На бумаге к воцарению Петра Россия — «самодержавное царство» с абсолютной властью монарха. На практике — мозаика территорий, приказов, локальных интересов и личных амбиций, где государева воля теряется по дороге от Москвы до уезда. Именно с этим противоречием Пётр столкнётся как с главной проблемой страны.
Власть без управления
На вид система выглядит даже логично: если проблема привязана к конкретной территории, её должен решать воевода; если задача затрагивает несколько территорий или целую сферу, создаётся профильный приказ. На практике же реализация была предельно личностной и реактивной. Государь ставил перед наместником или приказом общую цель — собрать налоги, навести порядок, обеспечить набор войска, — но то, как именно эта цель будет достигаться, полностью зависело от качеств исполнителя: его разумения, опыта, связей, честности и личной жадности. Никакого механизма видеть ход исполнения не существовало: царь узнавал, как наместник «понял» его волю, только тогда, когда результат становился неоспоримым фактом — поход провалился, налоги не собраны, вспыхнул бунт.
Приказная система, задуманная как инструмент управления, часто усугубляла проблему. Под каждую новую задачу или кризис исторически создавался новый орган, и к концу XVII века одновременно действовали десятки приказов с пересекающимися полномочиями, раздельными казнами и штатами, без общего бюджета и единого центра координации. Когда полномочия двух приказов пересекались — а это случалось постоянно — начиналось затяжное выяснение, кто главнее. Потоки взаимных жалоб уходили наверх, разбор занимал месяцы, а реальная проблема тем временем только нарастала; государь снова оказывался перед свершившимся фактом.

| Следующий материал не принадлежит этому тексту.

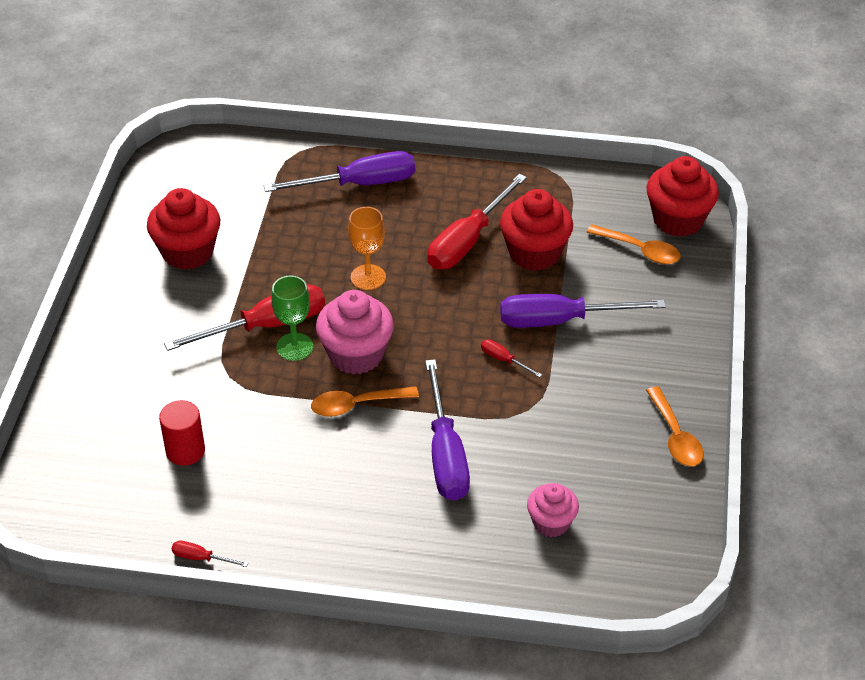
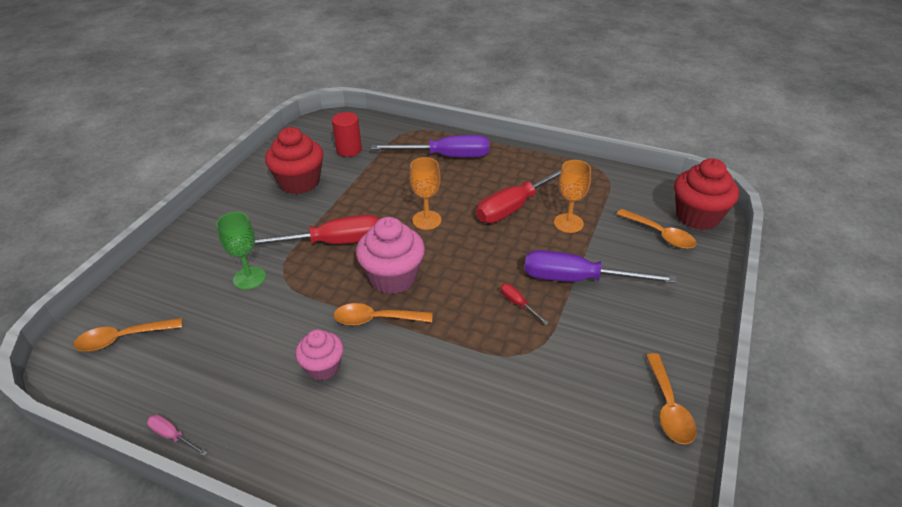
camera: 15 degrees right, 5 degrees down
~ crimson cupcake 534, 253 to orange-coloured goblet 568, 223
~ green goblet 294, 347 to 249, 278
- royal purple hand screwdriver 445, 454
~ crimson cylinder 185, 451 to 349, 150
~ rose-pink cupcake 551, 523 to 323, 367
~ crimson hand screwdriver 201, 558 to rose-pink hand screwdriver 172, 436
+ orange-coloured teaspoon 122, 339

Инструментов прямого влияния у царя было, по сути, два. Первый — назначить «правильного» человека на ключевую позицию. Второй — наказать или наградить по результату. Но оба инструмента действовали постфактум: в момент, когда последствия уже нельзя было предотвратить, можно было лишь сменить воеводу или судью приказа и начать цикл заново. Россия представляла собой богатый, но плохо управляемый «материал», не собранный в работающий механизм. К моменту взросления Петра это превращается в системный тупик сразу по трём осям: военная сила есть, но архаична; ресурсы есть, но не превращаются в промышленность и устойчивый доход; власть формально абсолютна, но фактически реагирует только на результат, когда поход сорван, налоги недобраны или начинается бунт.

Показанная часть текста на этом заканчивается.